Para um fotógrafo, o fim de sua carreira se dá de três formas: ou ele não consegue mais enxergar, ou não consegue mais ter a firmeza de apertar o botão no momento certo ou não consegue mais se abaixar num dia de sol para fotografar as coisas mais simples. A forma como meu joelho doía depois de ter ficado flexionado por meros dez minutos me fez temer pelo meu futuro. Talvez começar a caminhar ou correr pela orla da praia fosse uma boa ideia afinal... Sempre que eu tentava, a corrida se transformava me uma sessão de fotos do mar, dos banhistas ou até mesmo de algo mais conceitual como uma garrafa de água enterrada pela metade na areia.

Soltei a câmera e a deixei cair até ser travada no ar pela fita que a prendia ao redor do meu pescoço, aproveitei que minhas mãos estavam livres e penteei os cabelos com os dedos. Os fios, que já haviam começado a ficar grisalhos, haviam se embaraçado e caído sobre meu rosto por conta do vento. Era melhor eu me apressar, tinha que chegar no píer antes do pôr do sol, esse tinha sido meu objetivo ao viajar para um lugar tão longe e tão frio. Pessoalmente, sempre preferi o sol escaldante e o gosto salgado que a água do mar deixava na pele quando passava tempo demais na varanda do meu apartamento.
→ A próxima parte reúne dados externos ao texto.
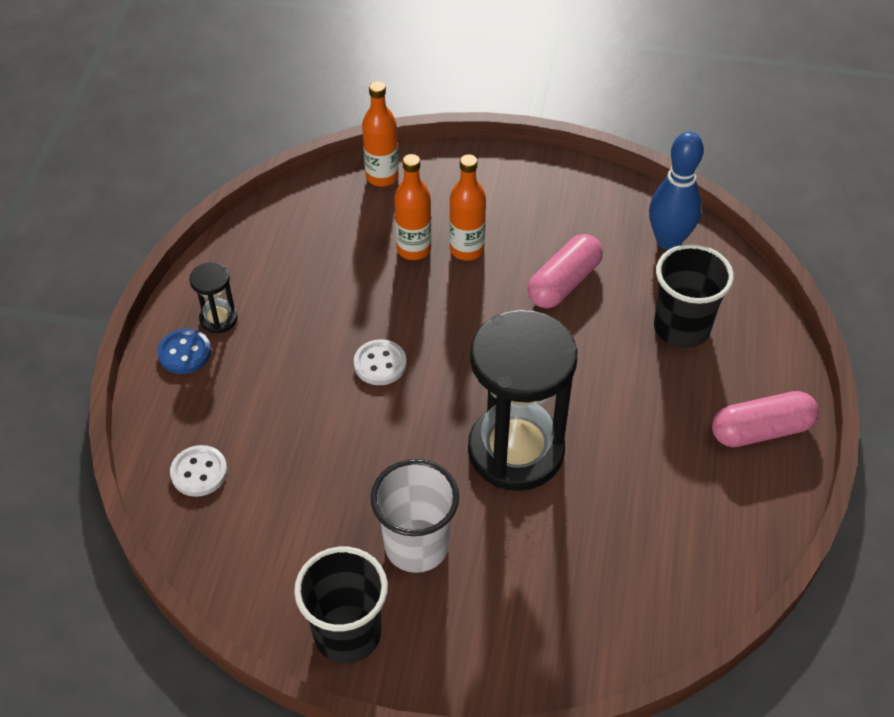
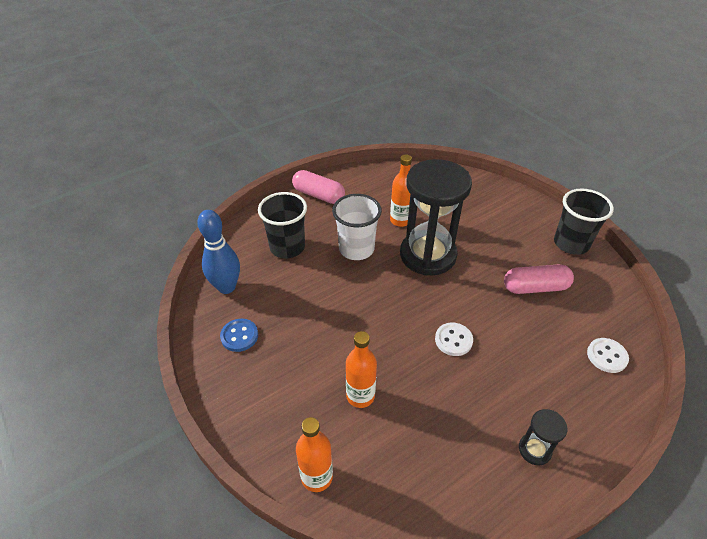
camera: 135 degrees left, 5 degrees down
(184, 353) = (575, 441): blue button -> blue button (239, 336)
(416, 546) = (512, 252): white cup -> white cup (356, 249)
(466, 249) = (330, 369): orange bottle -> orange bottle (400, 220)
(563, 283) = (307, 307): pink capsule -> pink capsule (535, 287)

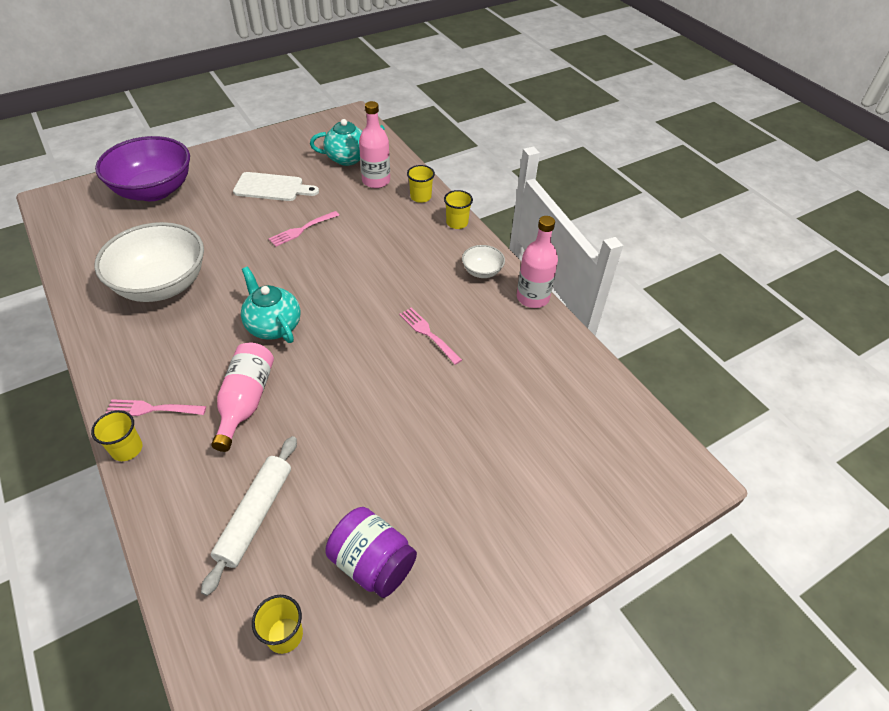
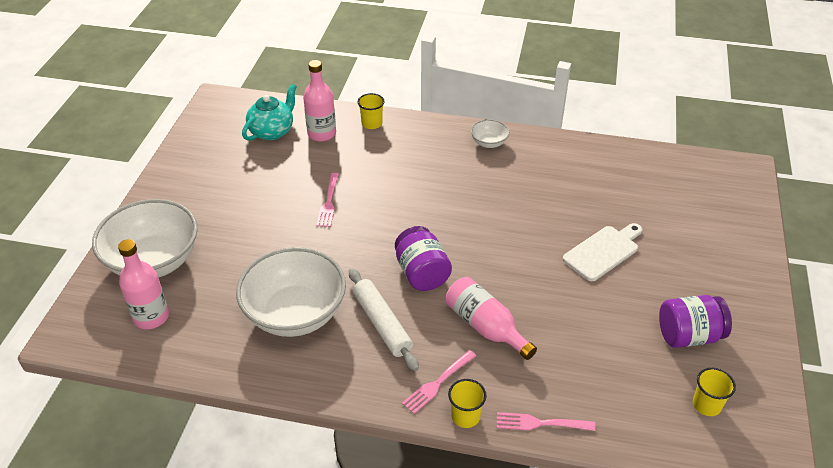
camera: 45 degrees left, 5 degrees down
(154, 190) = (153, 261): purple bowl -> white bowl
(255, 515) = (598, 373): white rolling pin -> white rolling pin (382, 324)
(272, 187) = (251, 191): white cutting board -> white cutting board (603, 251)
(273, 326) = (422, 273): turquoise teapot -> purple jar
(429, 334) = (520, 202): pink fork -> pink fork (541, 423)
(457, 223) = (424, 124): yellow cup -> none
(532, 297) = (540, 137): pink bottle -> pink bottle (151, 317)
Enquanto caminhava pela calçada movimentada, pude vê-la. Parada ali no beco à minha esquerda, tocando o muro como se esperasse algo dele que não fosse continuar parado ali oferecendo-lhe apoio. O vento batia em seus cabelos acobreados, fazendo com que seus cachos balançassem ao redor de seu rosto de perfil como se fossem a majestosa juba de um leão da savana. O contraste dos fios com o ambiente cinzento e urbano ao seu redor tocou minha alma de artista, minha percepção aguçada já havia idealizado e enquadrado a foto antes mesmo de eu conseguir alcançar a câmera que pendia na altura do meu estômago e posicioná-la.

Olhei pelo visor, a imagem perfeita para compensar o fiasco que havia sido minha ultima foto. A imagem perfeita para apagar a visão de fotógrafo mediocre que eu vinha tendo de mim mesmo...

No milésimo de segundo em que pressionei o botão com firmeza e decisão, senti os olhos da jovem se chocarem contra os meus. A seriedade de seu olhar foi gravado pelas lentes, transformando a fotografia suave e distante em algo muito mais pessoal.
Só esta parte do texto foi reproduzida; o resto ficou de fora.